The graph below gives information from a 2008 report about consumption of energy in the USA since 1980 with projections until 2030.
Summarise the information by selecting and reporting the main features, and make comparisons where relevant.
The line graph provides information about the consumption of energy by fuel in the United States of America since 1980 with projections until 2030.
The most dominant fuel sources throughout the period are petrol and oil. Starting with 35 quadrillion units in 1980, it reached about 42 quadrillions in 2013. It is estimated that by 2030 this fuel source will reach 48 quadrillion units.
Consumption of energy derived from coal and natural gas is quite smaller. From 20 and 15 quadrillion units in the beginning of the period, natural gas had a slight decline and coal a gradual increase. The two fuels were equal from 1985 to 1990, when coal began to lead. It is predicted that coal will increase steadily to 32 quadrillion units in 2030, while natural gas will remain stable at 25 quadrillion units.

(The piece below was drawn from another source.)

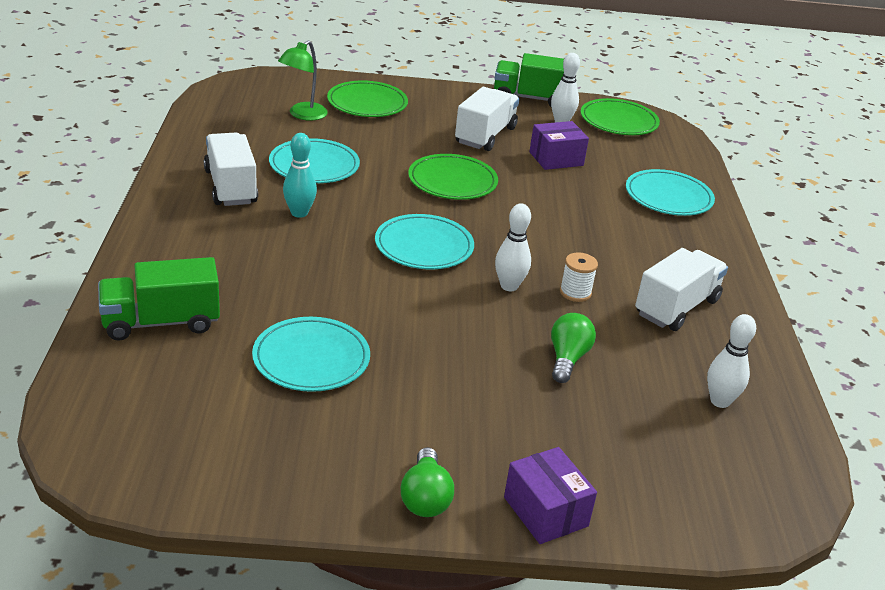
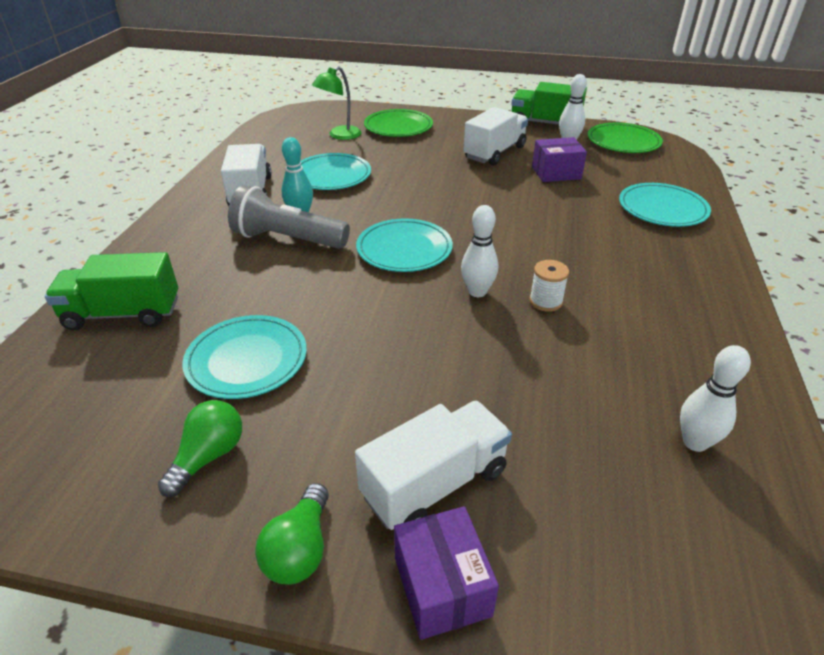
camera: 15 degrees right, 5 degrees up
(297, 239) = (287, 239): none -> grey flashlight
(452, 181) = (452, 191): green plate -> none
(567, 359) = (520, 376): green light bulb -> green light bulb (208, 456)
(676, 307) = (655, 322): white truck -> white truck (434, 483)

The least prevailing fuel sources in this period are nuclear, hydropower, solar and wind. All of the fuels started with 4 quadrillion units in 1980. Thereafter, nuclear risen to 7 quadrillion units in 2010, while at the same time solar and wind increased only by 1 quadrillion unit. Hydropower had some insignificant rises and fell to the 1980 figure. It is predicted that all these fuels will maintain their levels until 2025, when nuclear, solar and wind will rise slightly.
Overall, the United States of America will continue to rely on petrol and oil with less significant usage of sustainable, nuclear and environmentally friendly fuel.